Dix mois après leur dépôt, les recours contentieux contre l’ordonnance du 2 juin 2021 réformant la haute fonction publique vont être, selon nos informations, examinés par le Conseil d’État en audience publique le 27 juin. Parmi les auteurs des recours : l'Association des anciens élèves de l'ENA (AAEENA), à laquelle se sont jointes des membres de plusieurs inspections ; l'Association des magistrats de la Cour des comptes ; le Syndicat des juridictions financières ; l'Association pour l'égal accès aux emplois publics ; l'Union syndicale des magistrats administratifs et le Syndicat de la juridiction administrative.

Tous ont soulevé des griefs différents en fonction des points traités par l’ordonnance. Déposés au cours de l’été dernier, ces recours comportaient, pour certains d’entre eux, des questions d’ordre constitutionnel. Deux questions prioritaires de constitutionnalité (QPC) avaient ainsi été transmises par le Conseil d’État aux sages de la Rue de Montpensier et touchaient à l’indépendance des inspections générales et la composition des commissions d’intégration au Conseil d’État et à la Cour des comptes. Le 14 janvier, le Conseil constitutionnel avait rejeté les deux QPC. Ne reste plus au Conseil d’État qu’à trancher les autres points.

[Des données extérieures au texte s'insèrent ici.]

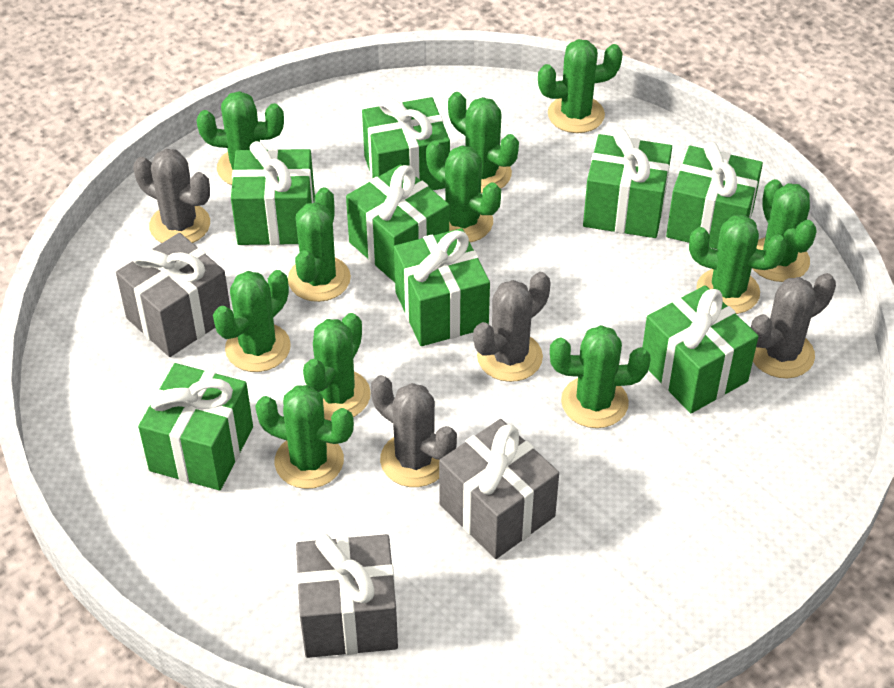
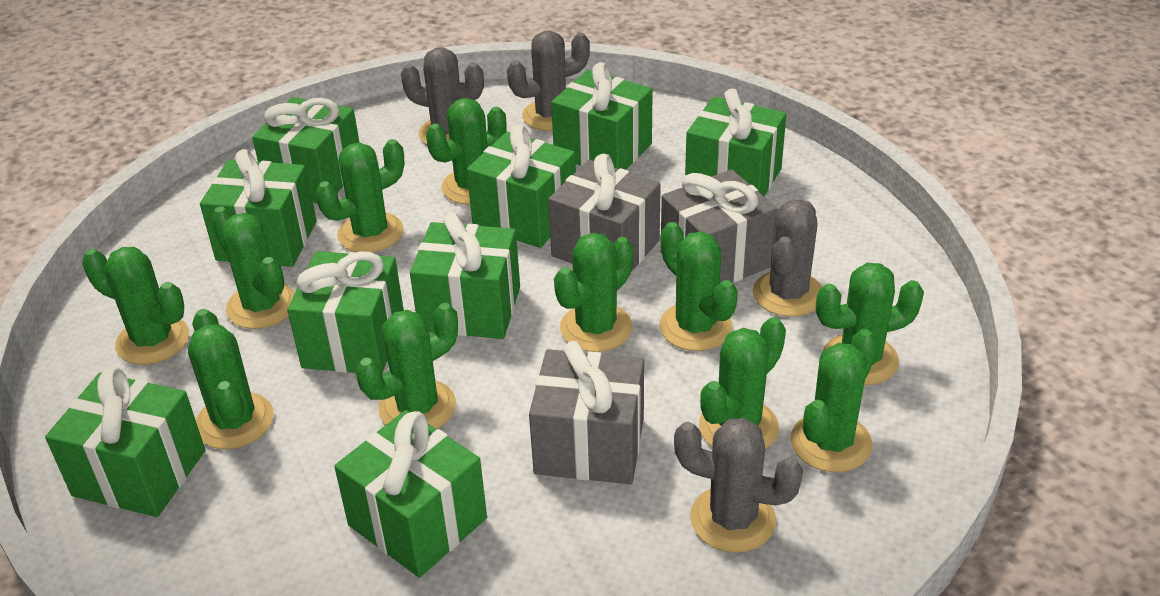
green gift: 8 -> 9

Une vague de protestations et 2 grèves

La décision du Palais-Royal interviendra alors que la donne politique a changé depuis le lancement du chantier, en 2021. La réforme, très contestée dans certains pans de l’élite administrative, a fait l’unanimité contre elle dans les partis politiques d’opposition, tous ayant réclamé son retrait et promis, pendant la campagne présidentielle, son annulation en cas de victoire. Au sein-même de la haute administration, la réforme reste un sujet sensible, comme en ont témoigné la grève historique organisée au Quai d’Orsay le 2 juin et, dans une moindre mesure, celle menée par les élèves de la dernière promotion de l’ENA quelques jours plus tard. 

Une censure sur tel ou tel point de l’ordonnance constituerait, pour le gouvernement, une difficulté importante. Privé de majorité, il éprouverait le plus grand mal à remettre l’ouvrage sur le métier et à rectifier le tir sur le plan législatif. 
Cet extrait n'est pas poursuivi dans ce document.